Die Abbildungen 4 und 5 zeigen Darstellungen, die nach dem Diagnoseverfahren als rassistisch gewertet werden können. Abbildung 6 ist ein Beispiel für ein unauffälliges Bild und Abbildung 7 zeigt zwar Diskriminierung, wobei jedoch kein Rassismus festgestellt werden kann.

Abb. 2: Die Darstellung von unbekleideten Ureinwohnern wurde in diesem Bild aufgrund der unterschiedlichen biologischen Merkmale als rassistisch gewertet.

Abb. 3: In dieser Darstellung eines nackten Toten wurden keine rassistischen Merkmale festgestellt

Korpus und Auswertung

Als Korpus dienten mir für diesen Test die Abbildungen im Schulbuch Histoire/Geschichte. Europa und die Welt von der Antike bis 1815″. Da Rassismus von den Identitätsvorstellungen und der Perspektive der Rassismus ausübenden und der Rassismus erleidenden Gruppen abhängt, habe ich in den Bildern weiße Europäer*innen als Norm gesetzt, um Abweichungen in den Darstellungen der nicht-europäisch-aussehenden Menschen bewerten zu können. Dabei wurden alle Bilder aussortiert, die keine Menschen zeigen und keine eigene Nummer haben. Wenn zwei Bilder unter einer Nummer nebeneinander standen, bewertete ich die größere Abbildung. Insgesamt umfasste der Korpus somit 206 Bilder.
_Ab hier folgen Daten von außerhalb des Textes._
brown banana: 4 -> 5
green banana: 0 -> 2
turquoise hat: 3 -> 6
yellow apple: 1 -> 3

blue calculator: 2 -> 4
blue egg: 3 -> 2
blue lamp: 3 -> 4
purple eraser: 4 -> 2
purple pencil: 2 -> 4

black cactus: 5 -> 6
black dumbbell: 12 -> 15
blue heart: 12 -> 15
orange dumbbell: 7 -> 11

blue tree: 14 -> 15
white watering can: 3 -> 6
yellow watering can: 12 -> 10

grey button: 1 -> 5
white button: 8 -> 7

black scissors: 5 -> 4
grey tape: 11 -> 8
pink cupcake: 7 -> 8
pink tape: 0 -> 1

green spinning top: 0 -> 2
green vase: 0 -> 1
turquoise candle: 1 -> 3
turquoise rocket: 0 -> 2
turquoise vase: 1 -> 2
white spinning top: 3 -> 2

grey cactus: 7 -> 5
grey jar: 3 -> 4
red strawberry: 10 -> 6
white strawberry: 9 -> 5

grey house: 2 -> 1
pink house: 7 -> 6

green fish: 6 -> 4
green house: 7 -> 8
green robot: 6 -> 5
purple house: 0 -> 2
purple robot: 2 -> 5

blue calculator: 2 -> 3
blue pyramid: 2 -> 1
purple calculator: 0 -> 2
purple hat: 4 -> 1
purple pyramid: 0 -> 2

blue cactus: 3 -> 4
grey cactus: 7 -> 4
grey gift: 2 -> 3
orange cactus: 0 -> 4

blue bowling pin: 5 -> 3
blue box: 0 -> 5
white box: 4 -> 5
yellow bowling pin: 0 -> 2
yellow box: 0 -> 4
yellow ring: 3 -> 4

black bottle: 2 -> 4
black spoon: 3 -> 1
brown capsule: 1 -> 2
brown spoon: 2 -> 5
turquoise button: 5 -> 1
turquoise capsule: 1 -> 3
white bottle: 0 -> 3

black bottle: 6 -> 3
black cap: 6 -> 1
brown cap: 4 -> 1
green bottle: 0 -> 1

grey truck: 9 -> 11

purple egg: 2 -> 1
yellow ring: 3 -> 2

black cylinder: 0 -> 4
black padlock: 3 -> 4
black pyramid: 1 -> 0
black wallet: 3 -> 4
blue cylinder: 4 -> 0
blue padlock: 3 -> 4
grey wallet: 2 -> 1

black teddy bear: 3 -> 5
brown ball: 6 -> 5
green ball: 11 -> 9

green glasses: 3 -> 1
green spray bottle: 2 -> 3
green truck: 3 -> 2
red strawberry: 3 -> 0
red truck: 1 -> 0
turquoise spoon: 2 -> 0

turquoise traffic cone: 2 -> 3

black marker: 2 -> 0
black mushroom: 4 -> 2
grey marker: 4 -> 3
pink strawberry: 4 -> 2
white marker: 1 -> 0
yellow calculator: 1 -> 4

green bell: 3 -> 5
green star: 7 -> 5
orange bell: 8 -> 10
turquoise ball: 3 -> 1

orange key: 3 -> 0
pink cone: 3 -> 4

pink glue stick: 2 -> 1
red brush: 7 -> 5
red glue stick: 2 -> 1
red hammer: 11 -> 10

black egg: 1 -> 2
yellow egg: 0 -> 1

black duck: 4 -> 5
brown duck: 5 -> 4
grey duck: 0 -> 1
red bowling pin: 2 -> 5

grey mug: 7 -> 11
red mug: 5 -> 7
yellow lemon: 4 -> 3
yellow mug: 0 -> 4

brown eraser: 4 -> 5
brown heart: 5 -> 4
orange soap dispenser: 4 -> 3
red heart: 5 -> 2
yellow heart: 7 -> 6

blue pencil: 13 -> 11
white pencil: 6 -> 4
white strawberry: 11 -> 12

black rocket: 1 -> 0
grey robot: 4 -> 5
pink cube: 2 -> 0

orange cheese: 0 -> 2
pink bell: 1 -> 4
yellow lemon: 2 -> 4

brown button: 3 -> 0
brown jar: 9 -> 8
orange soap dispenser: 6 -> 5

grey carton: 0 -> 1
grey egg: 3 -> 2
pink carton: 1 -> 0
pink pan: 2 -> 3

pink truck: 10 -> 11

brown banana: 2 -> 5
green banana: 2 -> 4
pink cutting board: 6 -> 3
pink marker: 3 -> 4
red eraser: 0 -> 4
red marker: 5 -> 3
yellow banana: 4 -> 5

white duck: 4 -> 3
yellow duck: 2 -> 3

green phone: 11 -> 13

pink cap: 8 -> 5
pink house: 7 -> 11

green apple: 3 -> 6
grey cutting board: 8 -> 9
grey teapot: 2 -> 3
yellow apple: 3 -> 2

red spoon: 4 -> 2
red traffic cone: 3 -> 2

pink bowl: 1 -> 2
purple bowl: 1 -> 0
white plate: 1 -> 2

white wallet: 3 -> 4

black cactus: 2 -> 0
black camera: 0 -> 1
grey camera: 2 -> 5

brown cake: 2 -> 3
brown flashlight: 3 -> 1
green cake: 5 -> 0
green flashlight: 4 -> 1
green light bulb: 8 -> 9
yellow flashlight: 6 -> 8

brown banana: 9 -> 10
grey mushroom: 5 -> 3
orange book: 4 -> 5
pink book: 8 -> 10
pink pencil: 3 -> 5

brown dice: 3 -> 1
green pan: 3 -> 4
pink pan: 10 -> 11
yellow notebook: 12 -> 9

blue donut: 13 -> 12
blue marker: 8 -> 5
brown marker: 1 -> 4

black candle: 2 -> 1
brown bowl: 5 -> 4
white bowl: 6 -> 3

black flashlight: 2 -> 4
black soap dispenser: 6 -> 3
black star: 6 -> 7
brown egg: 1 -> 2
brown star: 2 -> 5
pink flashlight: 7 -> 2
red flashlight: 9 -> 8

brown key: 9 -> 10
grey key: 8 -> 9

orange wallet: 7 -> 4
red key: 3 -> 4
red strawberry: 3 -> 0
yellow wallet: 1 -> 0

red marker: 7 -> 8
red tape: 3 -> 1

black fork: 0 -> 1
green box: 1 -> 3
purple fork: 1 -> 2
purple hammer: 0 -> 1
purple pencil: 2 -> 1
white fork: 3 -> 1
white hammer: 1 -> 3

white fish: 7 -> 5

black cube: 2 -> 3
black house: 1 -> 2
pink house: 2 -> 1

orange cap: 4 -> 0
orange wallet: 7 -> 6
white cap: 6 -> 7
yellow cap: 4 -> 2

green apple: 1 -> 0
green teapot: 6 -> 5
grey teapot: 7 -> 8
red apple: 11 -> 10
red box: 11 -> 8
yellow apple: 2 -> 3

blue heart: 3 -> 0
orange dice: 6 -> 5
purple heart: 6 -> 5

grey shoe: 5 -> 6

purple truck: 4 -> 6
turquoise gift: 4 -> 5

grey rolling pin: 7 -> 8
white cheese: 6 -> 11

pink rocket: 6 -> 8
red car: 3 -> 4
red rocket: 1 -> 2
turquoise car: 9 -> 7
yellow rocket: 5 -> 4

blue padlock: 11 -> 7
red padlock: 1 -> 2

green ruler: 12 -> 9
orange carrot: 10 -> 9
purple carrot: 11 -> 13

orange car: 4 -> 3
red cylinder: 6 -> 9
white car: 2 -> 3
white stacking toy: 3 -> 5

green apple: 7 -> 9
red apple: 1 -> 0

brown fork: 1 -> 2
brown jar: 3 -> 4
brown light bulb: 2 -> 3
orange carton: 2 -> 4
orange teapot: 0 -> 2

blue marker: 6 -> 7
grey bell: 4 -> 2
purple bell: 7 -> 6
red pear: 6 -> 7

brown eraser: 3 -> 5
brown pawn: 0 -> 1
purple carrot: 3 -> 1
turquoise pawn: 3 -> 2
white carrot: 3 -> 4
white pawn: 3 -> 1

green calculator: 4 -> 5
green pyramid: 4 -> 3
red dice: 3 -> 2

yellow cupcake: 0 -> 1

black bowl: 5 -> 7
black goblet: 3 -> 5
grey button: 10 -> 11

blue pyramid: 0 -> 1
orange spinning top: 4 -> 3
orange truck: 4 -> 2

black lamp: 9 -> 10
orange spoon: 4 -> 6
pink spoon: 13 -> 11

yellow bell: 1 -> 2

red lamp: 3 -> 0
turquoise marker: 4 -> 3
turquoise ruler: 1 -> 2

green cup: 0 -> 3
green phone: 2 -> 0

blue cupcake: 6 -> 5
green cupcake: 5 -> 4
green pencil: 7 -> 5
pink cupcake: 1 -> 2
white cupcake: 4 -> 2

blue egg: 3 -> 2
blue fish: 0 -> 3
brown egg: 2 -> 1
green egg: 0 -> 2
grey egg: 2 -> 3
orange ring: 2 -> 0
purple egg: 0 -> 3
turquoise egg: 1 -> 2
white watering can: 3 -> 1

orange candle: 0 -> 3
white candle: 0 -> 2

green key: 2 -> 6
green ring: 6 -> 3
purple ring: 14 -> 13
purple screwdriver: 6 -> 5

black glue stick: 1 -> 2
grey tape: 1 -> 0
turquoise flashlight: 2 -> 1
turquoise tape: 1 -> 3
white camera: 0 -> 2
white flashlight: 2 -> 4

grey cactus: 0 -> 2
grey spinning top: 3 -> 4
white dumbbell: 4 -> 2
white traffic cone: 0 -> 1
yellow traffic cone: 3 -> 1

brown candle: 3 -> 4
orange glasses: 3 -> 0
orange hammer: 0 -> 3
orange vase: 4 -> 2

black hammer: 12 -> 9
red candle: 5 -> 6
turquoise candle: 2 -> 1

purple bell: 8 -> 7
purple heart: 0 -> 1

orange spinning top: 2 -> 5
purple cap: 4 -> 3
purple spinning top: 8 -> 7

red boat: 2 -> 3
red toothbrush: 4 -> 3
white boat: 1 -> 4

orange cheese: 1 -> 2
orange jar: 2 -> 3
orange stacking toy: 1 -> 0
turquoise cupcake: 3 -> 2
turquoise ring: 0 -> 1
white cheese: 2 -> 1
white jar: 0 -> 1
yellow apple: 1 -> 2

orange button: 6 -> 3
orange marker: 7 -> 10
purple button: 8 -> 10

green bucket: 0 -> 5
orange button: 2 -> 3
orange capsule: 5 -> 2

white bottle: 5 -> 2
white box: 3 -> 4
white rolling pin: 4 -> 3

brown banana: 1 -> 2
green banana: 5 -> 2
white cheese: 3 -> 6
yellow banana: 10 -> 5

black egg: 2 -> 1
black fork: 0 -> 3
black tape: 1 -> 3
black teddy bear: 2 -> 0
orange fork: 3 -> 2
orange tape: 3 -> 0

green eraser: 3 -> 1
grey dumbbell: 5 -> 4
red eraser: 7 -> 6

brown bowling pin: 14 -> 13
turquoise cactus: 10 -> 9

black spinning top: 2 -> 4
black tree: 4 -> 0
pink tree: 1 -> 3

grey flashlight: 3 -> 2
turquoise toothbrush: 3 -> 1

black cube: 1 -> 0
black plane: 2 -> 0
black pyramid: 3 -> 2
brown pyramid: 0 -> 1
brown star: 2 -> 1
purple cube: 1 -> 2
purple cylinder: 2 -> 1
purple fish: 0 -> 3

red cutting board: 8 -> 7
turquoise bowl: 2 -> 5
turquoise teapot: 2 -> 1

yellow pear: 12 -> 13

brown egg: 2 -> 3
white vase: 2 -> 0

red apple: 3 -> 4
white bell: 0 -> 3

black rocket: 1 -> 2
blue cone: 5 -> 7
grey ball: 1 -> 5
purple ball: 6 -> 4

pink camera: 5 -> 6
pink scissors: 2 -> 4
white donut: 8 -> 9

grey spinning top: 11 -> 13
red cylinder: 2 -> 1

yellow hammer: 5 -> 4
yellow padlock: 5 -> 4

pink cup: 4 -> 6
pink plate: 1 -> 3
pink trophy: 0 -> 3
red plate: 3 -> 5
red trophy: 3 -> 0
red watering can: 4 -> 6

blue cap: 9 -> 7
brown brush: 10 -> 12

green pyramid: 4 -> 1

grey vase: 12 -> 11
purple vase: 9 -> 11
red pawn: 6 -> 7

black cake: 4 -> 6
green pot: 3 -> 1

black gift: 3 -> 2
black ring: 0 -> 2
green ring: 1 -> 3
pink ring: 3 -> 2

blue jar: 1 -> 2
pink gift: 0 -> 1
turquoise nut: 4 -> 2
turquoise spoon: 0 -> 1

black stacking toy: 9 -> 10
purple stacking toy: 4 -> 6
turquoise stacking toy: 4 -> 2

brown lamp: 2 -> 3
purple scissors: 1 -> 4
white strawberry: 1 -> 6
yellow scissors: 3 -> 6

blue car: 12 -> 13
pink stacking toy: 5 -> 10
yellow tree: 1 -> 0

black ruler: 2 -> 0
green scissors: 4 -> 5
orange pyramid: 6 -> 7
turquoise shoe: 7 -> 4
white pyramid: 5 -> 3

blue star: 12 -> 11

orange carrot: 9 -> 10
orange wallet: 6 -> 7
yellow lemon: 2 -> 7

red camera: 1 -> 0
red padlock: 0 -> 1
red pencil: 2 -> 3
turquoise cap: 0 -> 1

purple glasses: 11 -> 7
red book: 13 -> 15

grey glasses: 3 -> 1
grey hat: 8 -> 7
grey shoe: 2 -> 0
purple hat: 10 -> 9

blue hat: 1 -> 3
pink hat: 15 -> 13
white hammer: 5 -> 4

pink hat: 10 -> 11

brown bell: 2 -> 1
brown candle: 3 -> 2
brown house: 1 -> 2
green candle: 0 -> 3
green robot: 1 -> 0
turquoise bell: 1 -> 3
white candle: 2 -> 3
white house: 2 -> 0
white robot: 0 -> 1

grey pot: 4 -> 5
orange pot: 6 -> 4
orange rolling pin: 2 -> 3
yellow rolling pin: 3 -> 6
Zur Bewertung der Bilder siehe: Bewertung der Bilder

Diagramm 1: Auswertung der Merkmale für Diskriminierung

Diagramm 2: Anteil rassistischer Abbildungen im Schulbuch

Fazit

Als Ergebnis der Untersuchung ließ sich festhalten, dass zu wenige Bilder im Korpus auffällig waren, um eine definitive Antwort auf die Frage nach der Validität der getesteten Methode zu geben. Erwartungsgemäß waren die meisten als rassistisch identifizierten Bilder im Kapitel über den Kolonialismus zu finden. Ich denke, dass sich die getestete Methode in einer erweiterten und differenzierteren Variante grundsätzlich dazu eignet, Rassismus in Bildern zu diagnostizieren. Allerdings schlage ich vor, dass die Abbildungen, die als Grundlage zur Erarbeitung der Indikatoren dienen, zur Vermeidung von Zirkelschlüssen durch meine eigene Voreingenommenheit, zuvor empirisch auf ihre rassistische Wirkung hin untersucht werden sollten.

Von Malte Hüttenhoff

Literatur

[1] Geiss, Immanuel: Geschichte des Rassismus, Frankfurt 1988, S. 14-18.